A review by mburnamfink
Blades in the Dark by John Harper

5.0

Perfection is worth waiting for. John Harper used the delay to do more playtesting, polishing his RPG system to a fine sheen. What remains is sleek and stylish game of fantasy scoundrels, searching for the next score in a dark gothic ghost-haunted world. This is a tightly focused masterpiece of game design, that demands that you play by its rules.

The system is elegant. State your intent and roll d6s equal to your action rating. Beg for help from your friends, push yourself, or take a devil’s bargain for more dice. Only the highest result counts. 1-3 is a failure. 4-5 is success with consequences. 6 is success, and multiple 6s are a critical success. Where the game excels is in driving fiction first play. The core gameplay loop involves the player setting their goal and choosing an action. The GM sets the position (controlled, risky, desperate) and the effect (great, standard, limited), the player finds extra dice, you roll, and tick off clocks.

The system has enough bits to communicate difficulty, but is fast and light and gets out of your way, because what this game is really about is making the city of Duskoval and the dangerous lives of scoundrels come alive. Play is divided into three phases. In free play, players wander the city talking to contacts, getting into and out of trouble in a traditional linear RPG style. When they’ve gathered enough information to identify a likely target, the play switches to the Score. Pick one of six plans, fill in a detail, roll Engagement, and hit the ground running in media res to demonstrate that these are professional scoundrels. Rather than tediously planning a heist, players spend Stress to create flashbacks (“of course these are the guards I bribed”, “I memorized the canal schedule and a barge is passing underneath right now”, etc). Finally, in the third section, downtime, players indulge their Vice to recover Stress, work on long-term plans, upgrade their crew and territory, and watch the gangs around them respond. This pacing mechanism, with brief bursts of action interspersed with longer periods of slower work, is an RPG design innovation, and I’m interested to see how the moving parts, between Coin and Reputation and Heat and Stress, all work together.
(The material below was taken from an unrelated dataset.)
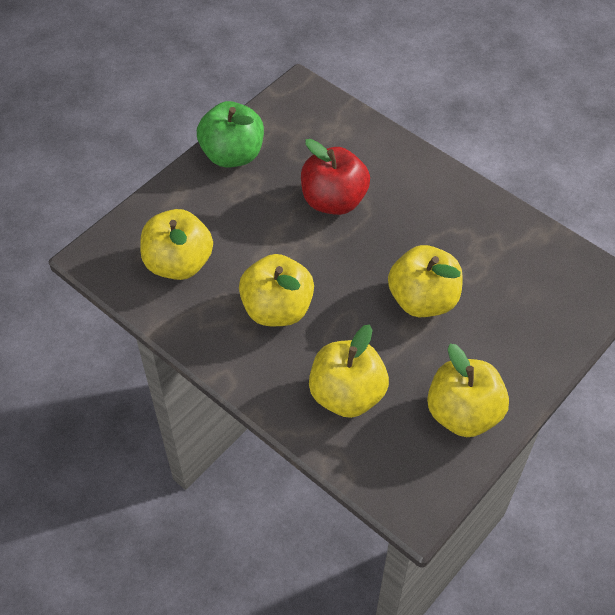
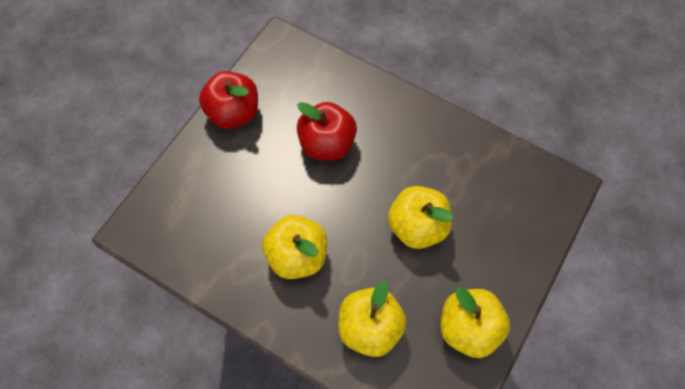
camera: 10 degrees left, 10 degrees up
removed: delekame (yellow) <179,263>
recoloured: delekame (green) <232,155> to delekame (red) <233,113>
The setting of Duskovol is mashed together from a bunch of sources, the Dishonored and Thief video games, the Vlad Taltos series, The Lies of Locke Lamora. The result is evocative without being specific. This is a city ruled by cruel and decadent aristocrats, inhabited by downtrodden workers, and infested with criminals and cultists, where the dead linger and forgotten gods lurk around every bend. There’s a district by district break down, but the setting mostly comes through in one sentence descriptions of NPCs and organizations. Lists and tables in fine Gygaxian style provide enough material for a GM to skeleton an adventure, but this is a game that demands that everybody improvise in visualizing and inhabiting the city, rather than specifying everything in advance.

This is a tightly focused game. Reading it, I’m confident that within its wheelhouse it’ll be perfect. The active Google+ community has tons of hacks (and I hacked a much earlier edition for Stross’s The Laundry series). That said, this may not be a game for the faint of heart, and with its mechanics so tied up in pacing and danger, it may not be as flexible as it appears. One-shots are doable, but a lot of the cooler features about crews and downtime won’t come into play.
Compared to earlier editions, the rules for teamwork and leadership are much reduced, probably for the better. On a minus point, there’s a lot of mechanical similarity. A desperate back alley skirmish, binding a hostile ghost, and making contact with a noble at a swanky party are all the same type of action: working down a clock. My personal point of confusion is the Coin stashed away for retirement-the goal of the game-when every bit of narrative around thieves says that your career ends in One Last Job that is too rich to resist, and too dangerous to survive. Still, these are minor gripes for a damn good looking game. Put BitD on the top of your list.